I am attempting to determine the size of a downloaded file in python before parsing and manipulating it with BeautifulSoup. (I intend to update to ElementTree soon, but having briefly played with it, it does not solve the problem I am posing here, as far as I can see).
import urllib2, BeautifulSoup
query = 'http://myexample.file.com/file.xml'
f = urllib2.urlopen(query)
print len(f.read())
soup = BeautifulSoup.BeautifulStoneSoup(f.read())
This code falters because when I read()
the file the first time in len()
, it naturally reaches an EOF and so the file object is then empty by the time I want to access it with BeautifulSoup.
My inital thought was simply to copy the object with a fcopy = f
line, but this led me to learn I'm merely referencing the underlying object and gain nothing.
I then thought that fcopy = copy.copy(f)
would create a true copy of the object, but apparently not as reading f still results in fcopy being an empty file object.
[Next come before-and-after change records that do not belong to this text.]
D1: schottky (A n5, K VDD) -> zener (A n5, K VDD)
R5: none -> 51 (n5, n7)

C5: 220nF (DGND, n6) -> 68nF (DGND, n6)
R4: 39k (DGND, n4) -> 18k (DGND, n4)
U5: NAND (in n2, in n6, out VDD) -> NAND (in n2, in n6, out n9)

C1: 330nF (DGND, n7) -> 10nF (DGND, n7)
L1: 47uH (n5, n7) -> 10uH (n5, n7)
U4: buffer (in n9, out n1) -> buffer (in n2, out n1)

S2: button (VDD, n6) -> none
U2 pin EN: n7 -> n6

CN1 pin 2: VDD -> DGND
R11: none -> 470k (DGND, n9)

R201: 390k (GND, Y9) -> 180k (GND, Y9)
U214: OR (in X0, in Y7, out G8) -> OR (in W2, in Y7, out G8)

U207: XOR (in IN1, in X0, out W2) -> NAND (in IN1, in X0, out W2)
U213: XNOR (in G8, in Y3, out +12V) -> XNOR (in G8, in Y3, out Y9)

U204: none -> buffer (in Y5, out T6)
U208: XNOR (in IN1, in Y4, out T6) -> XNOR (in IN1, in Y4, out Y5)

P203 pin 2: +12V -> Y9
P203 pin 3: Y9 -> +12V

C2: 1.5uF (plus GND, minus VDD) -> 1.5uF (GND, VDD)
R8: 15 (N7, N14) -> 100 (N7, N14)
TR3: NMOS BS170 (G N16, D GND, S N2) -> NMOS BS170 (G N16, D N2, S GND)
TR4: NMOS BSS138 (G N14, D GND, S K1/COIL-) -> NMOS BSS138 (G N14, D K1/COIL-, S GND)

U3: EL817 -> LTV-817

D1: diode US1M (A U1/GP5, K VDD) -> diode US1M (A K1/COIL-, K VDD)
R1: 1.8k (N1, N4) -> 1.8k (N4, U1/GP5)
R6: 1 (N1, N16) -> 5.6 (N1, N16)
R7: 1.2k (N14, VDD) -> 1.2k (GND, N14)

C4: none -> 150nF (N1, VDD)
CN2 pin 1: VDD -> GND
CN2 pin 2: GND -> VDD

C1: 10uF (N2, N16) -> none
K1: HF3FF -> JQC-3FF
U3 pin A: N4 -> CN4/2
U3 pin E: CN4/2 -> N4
I even read about passing objects as parameters to functions in order to get round this, and tried the following code
import urllib2, BeautifulSoup
def get_bytes(file):
return len(file.read())
query = 'http://myexample.file.com/file.xml'
f = urllib2.urlopen(query)
print(get_bytes(f))
soup = BeautifulSoup.BeautifulStoneSoup(f.read())
But I had the same problem. How can I determine the file size of this object without effectively destroying the file?